Monday, May. 06, 1991

Death in The Time of Cholera

By Christine Gorman

Many doctors think of cholera as a kind of Lazarus syndrome. Victims are brought to a clinic or hospital with no apparent blood pressure or pulse, taking only shallow breaths. "But if there is any life left in them at all, we can bring them back," says Dr. David Sack, associate professor of international health at the Johns Hopkins School of Public Health. Sadly, thousands of people in Latin America will not be revived in time and will die of the disease, which robs the body of fluids through severe diarrhea and vomiting. Last week the first epidemic of cholera on the South American continent in this century was raging in several countries. The epidemic, which started in Peru and is spread through contaminated food and water, has surged into several neighboring countries, overwhelming medical resources in many areas and striking mostly the very poor in shantytowns, mountain villages and remote jungle settlements.

Already 165,000 have developed the affliction, and more than 1,200 have died. By one estimate, as many as 6 million people may fall ill over the next three years, with the death toll reaching 40,000. Two weeks ago, Brazil reported its first cases, in the Amazonian jungle on the border with Peru.
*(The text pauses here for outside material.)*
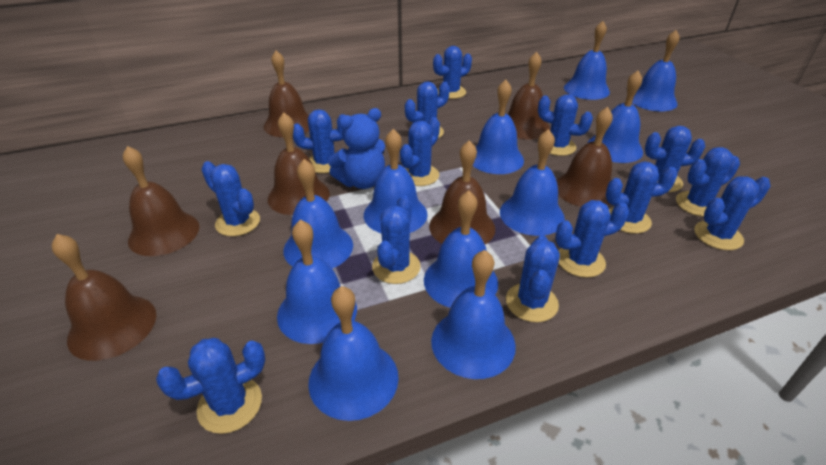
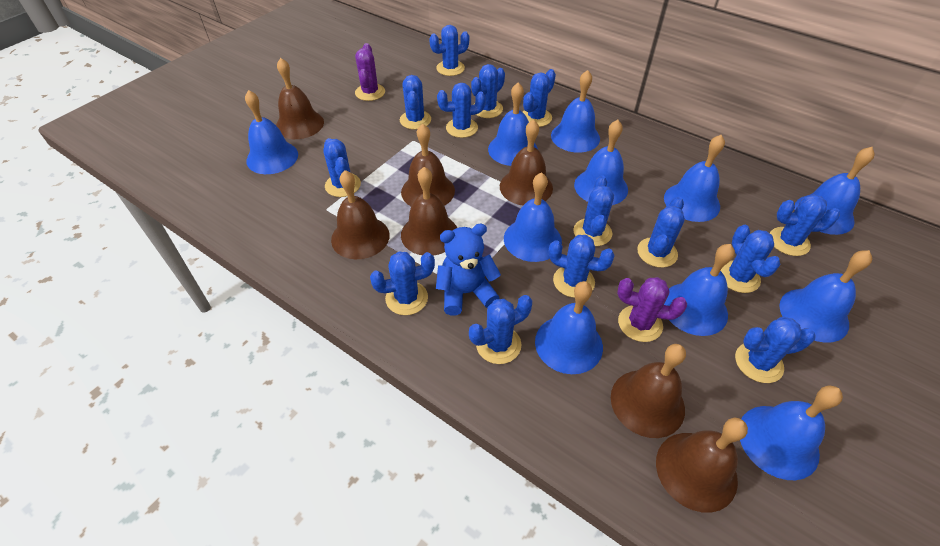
purple cactus: 0 -> 2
In the U.S., health officials revealed last week that four people in the New York ( City area became ill after eating improperly cooked crabmeat that had been illegally brought into the country from Ecuador. (Excellent public sanitation should, however, prevent a U.S. outbreak.) "We just can't hold the epidemic within the present limits," says Carlyle Guerra de Macedo, director of the Pan American Health Organization. "Most likely we are going to have cholera in all of Latin America."

Health officials from nine different Latin American nations met in Sucre, Bolivia, last week to coordinate their efforts and issue an urgent call for international help. The World Health Organization (WHO) in Geneva announced the formation of a special cholera task force. In addition, France and the U.S. are sending supplies and medical staff to set up emergency clinics.
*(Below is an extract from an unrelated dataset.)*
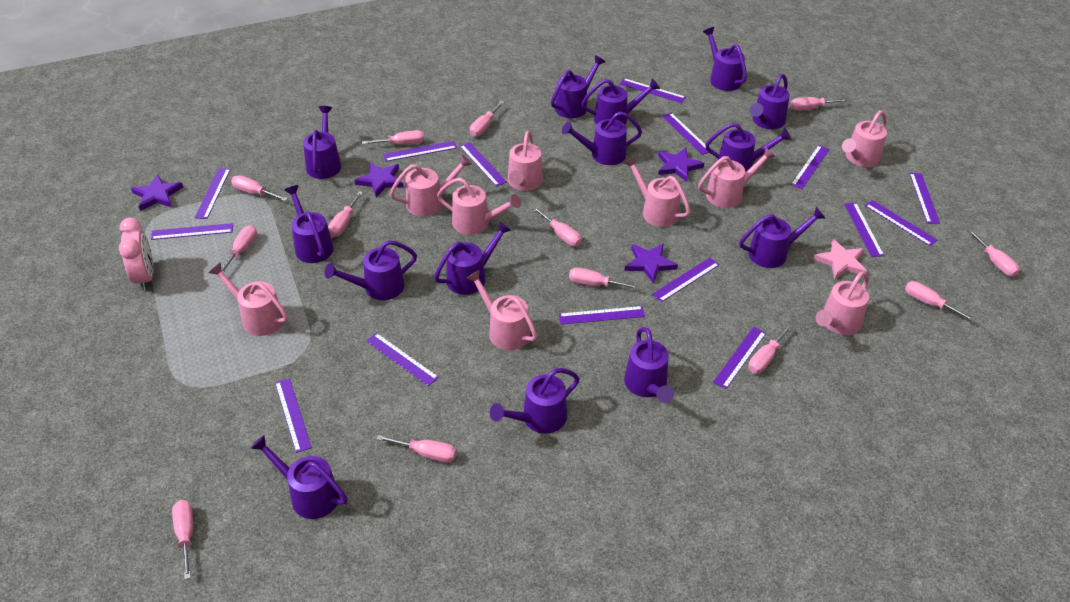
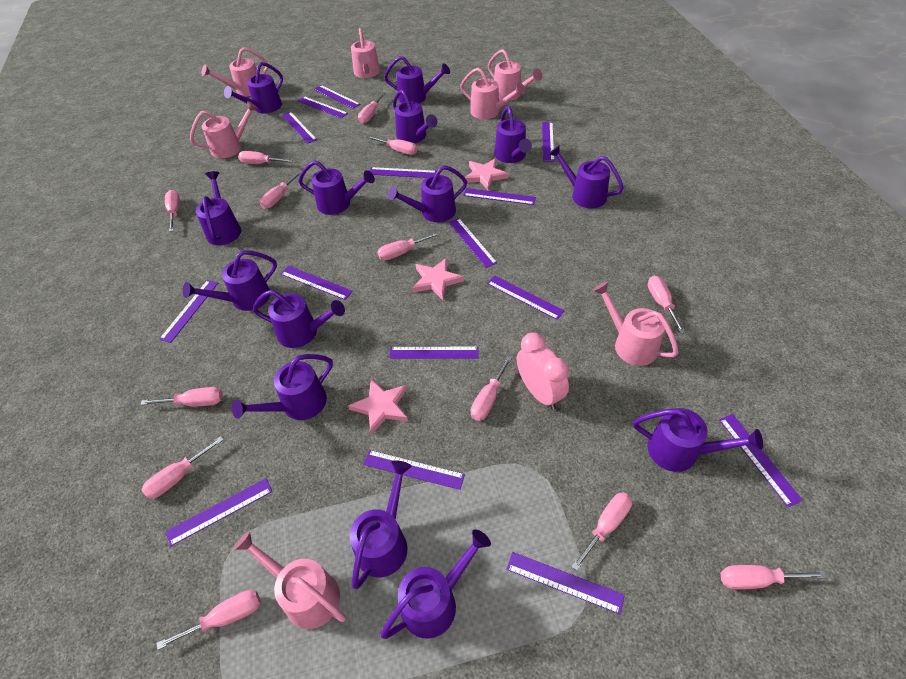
pink star: 1 -> 3
pink watering can: 9 -> 7
purple star: 4 -> 0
Scientists do not know exactly why cholera periodically explodes into epidemics. The bacteria that cause it are part of the aquatic ecosystem, helping to break down dead shellfish. Cholera germs travel up the food chain by attaching themselves to plankton, which are eaten by fish and then by people. Studies by Rita Colwell, professor of microbiology at the University of Maryland, suggest that a plankton bloom, a rapid growth like the one reported off the coast of Peru earlier this year, may help trigger epidemics.

Quick treatment can easily save lives. Large amounts of a simple solution of sodium and potassium salts and sugar can rapidly replace the body's fluids. If patients are strong enough, they can drink the lifesaving mixture instead of receiving it intravenously. Antibiotics speed up the recovery time. Unfortunately, in Latin America, distributing medicines can be difficult, especially in remote areas.

Even so, the epidemic may not be as devastating in other countries as it has been in Peru. "The country where cholera strikes first is always hit the hardest," claims Dr. Baldur Schubert, head of Brazil's National Commission for the Prevention of Cholera. "We've had time to prepare for the disease." The Brazilian government has distributed 450,000 illustrated pamphlets on the Amazon border to teach people how to combat cholera by boiling drinking water and washing one's hands after defecating. Authorities have also allocated $6 million to build public toilets in the area. In Colombia the folk troupe Los Natales is performing a modified version of traditional dances to teach sanitary habits.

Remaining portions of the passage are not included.